Smaller stars fuse their hydrogen more slowly and steadily - the Sun should burn for about 10 billion years, and is about 5 billion years old - but stars of say three solar masses burn for only 3.5 billion years. In their late stages they will puff up as red giants and can blow off a substantial amount of mass from their outer edges as a solar wind, creating a planetary nebula, leaving behind the hot core as a white dwarf.
So, in summary, stars a bit smaller than the Sun will sit around burning hydrogen for many billions of years. Stars around the size of the Sun up to several times the size of the Sun will puff up and blow relatively light elements around - carbon and oxygen and so on - and stars around ten times the size of the Sun or larger (and some "funnies", such as smaller stars in binary systems that accrete mass from their companion to such an extent that they also blow up as supernovae) created all of the heavy elements.
Once you have enriched the interstellar medium with these heavier elements, you need to form a cloud of dust and gas than can collapse to form a new star (about 2% of the Sun's mass is elements heavier than helium, which you can detect through distinctive lines in the spectrum of light emitted by the Sun) with its solar system, ultimately including bodies such as the Earth, or Jupiter, or Thule.

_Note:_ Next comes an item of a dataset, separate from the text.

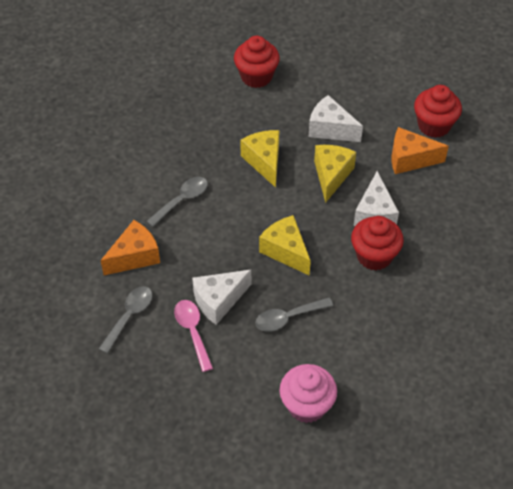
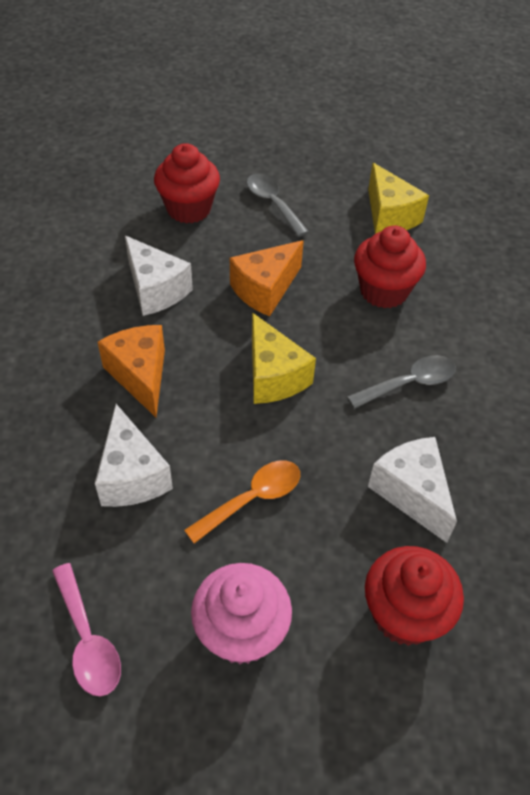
grey spoon: 3 -> 2
orange spoon: 0 -> 1
yellow cheese: 3 -> 2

At some point the hydrogen at the Sun's core will run out, but it will keep burning hydrogen in a shell further out, increasing the size of the helium core. This is the stage at which it will puff up as a red giant.
The core will get hotter and denser, and eventually the helium will be able to fuse into carbon via the triple alpha process (probably quite quickly, as a runaway process - look up the helium flash) leaving a core of carbon and oxygen. That hot core will become a white dwarf when the star sheds its outer layers as a planetary nebula.
When those outer layers peel away, they will take some oxygen and carbon with them. That is all 6 or more billion years away. The Sun will eventually be a source of oxygen and carbon, but not until then. In the (very long) meantime, it is gradually turning its hydrogen into helium.
The interesting point is that most of the Earth (and Thule, and the other rocky planets, and animals and plants, and the constructions of man) are built using material that must have come from nucleosynthesis in stars billions of years ago. As Carl Sagan had it, we are made of star stuff.
And yes, Americans must be feeling a trifle insecure these days with every status except military status slipping.
That said, there might also be an aspect of political theatre here. The presence of cameras y'know. If they are SEEN to wave American flags by the public, NASA may rise in public esteem -- and get funding. Far more cringeworthy things are done with great regularity.